Parliament: Law change could see poor get legal help more easily; 6 Bills introduced in total

Proposed changes to the Legal Aid and Advice Bill seek to simplify the criteria for legal aid, allow more flexibility to give aid to those who fail the means test, and improve the administration of legal aid.
Proposed changes to the Legal Aid and Advice Bill seek to simplify the criteria for legal aid, allow more flexibility to give aid to those who fail the means test, and improve the administration of legal aid.ST PHOTO: LIM YAOHUI

SINGAPORE - It may soon be easier for the poor to get legal help.

Proposed changes to the Legal Aid and Advice Bill seek to simplify the criteria for legal aid, allow more flexibility to give aid to those who fail the means test, and improve the administration of legal aid.

These amendments, which the Ministry of Law (Minlaw) announced on Monday (Oct 1), will help "strengthen access to justice", it said in a statement.

Right now, applicants qualify for legal aid under the Legal Aid Bureau (LAB) if they meet certain requirements regarding their disposable income and capital.

The calculation takes into account several factors like Central Provident Fund contributions and a sum needed to maintain the living expenses of the applicant, spouse and dependents. But it excludes things like the cost of clothes, furniture and up to $46,000 in surrender value of one or more life policies.

With the changes, the ministry plans to simply look at a household's per capita income, annual value of the applicant's home, savings and investments.

This aims to simplify and shorten the application process for legal aid, as applicants would no longer need to provide proof of certain criteria.

The proposed laws, among other things, also give the Law Minister the chance to grant aid for applicants who do not satisfy the means criteria, if he thinks it is just and proper to do so.

In all, six Bills were introduced at Monday's Parliament sitting.

The new Civil Defence and Other Matters Bill, among other things, proposes giving Singapore Civil Defence Force (SCDF) officers explicit powers to respond to a wider range of incidents - not just for fire-fighting cases or a civil defence emergency like an explosion, as is currently the case.

It will also criminalise the unauthorised production and distribution of SCDF uniforms, as well as the impersonation of an officer.

Meanwhile, the Serious Crimes and Counter-Terrorism (Miscellaneous Amendments) Bill aims to strengthen the Government's ability to enforce and prosecute offences related to money laundering and terrorism financing.

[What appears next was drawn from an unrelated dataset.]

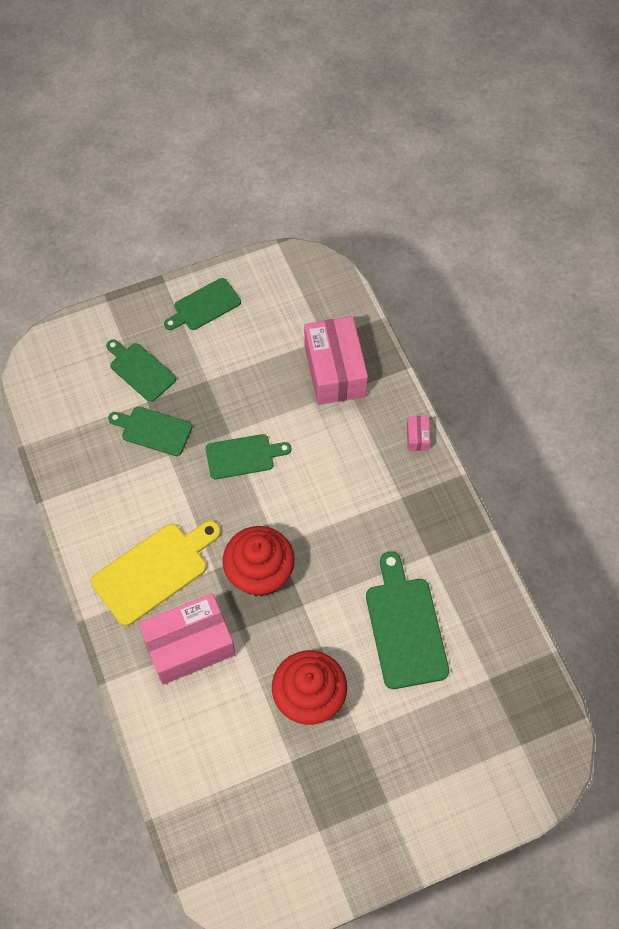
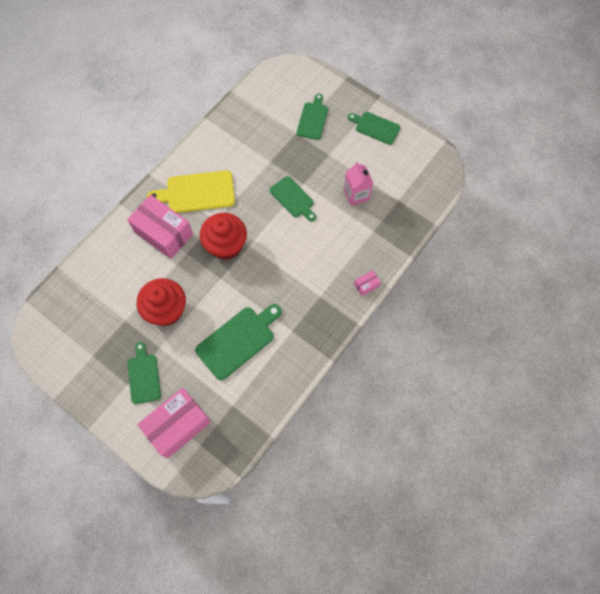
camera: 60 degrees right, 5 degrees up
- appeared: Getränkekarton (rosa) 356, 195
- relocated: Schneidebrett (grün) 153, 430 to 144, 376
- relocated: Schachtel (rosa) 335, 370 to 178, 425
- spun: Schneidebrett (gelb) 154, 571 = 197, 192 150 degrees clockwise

For example, it could soon be an offence to possess or use property "reasonably suspected" of being criminal proceeds , which would help the authorities prosecute money mules who transport illicit funds for organised syndicates. Also, the penalties for those who fail to file a suspicious transaction report have been increased from a fine of $20,000, to $250,000 and three years' jail for individuals, and $500,000 for companies.

Those who tip off another person about an ongoing investigation may face a fine of $250,000 and three years' jail, up from $30,000.

Changes have been proposed to the Land Transport Authority of Singapore Bill to establish the $5 billion Rail Infrastructure Fund, announced at the Budget this year to develop future rail lines.

The Goods and Services Tax (Amendment) Bill lays out how the tax would apply to overseas services like video-streaming apps, while the Developers (Anti-Money Laundering and Terrorism Financing) Bill proposes laws to deter money laundering and terrorism-financing in ways that might apply to property developers.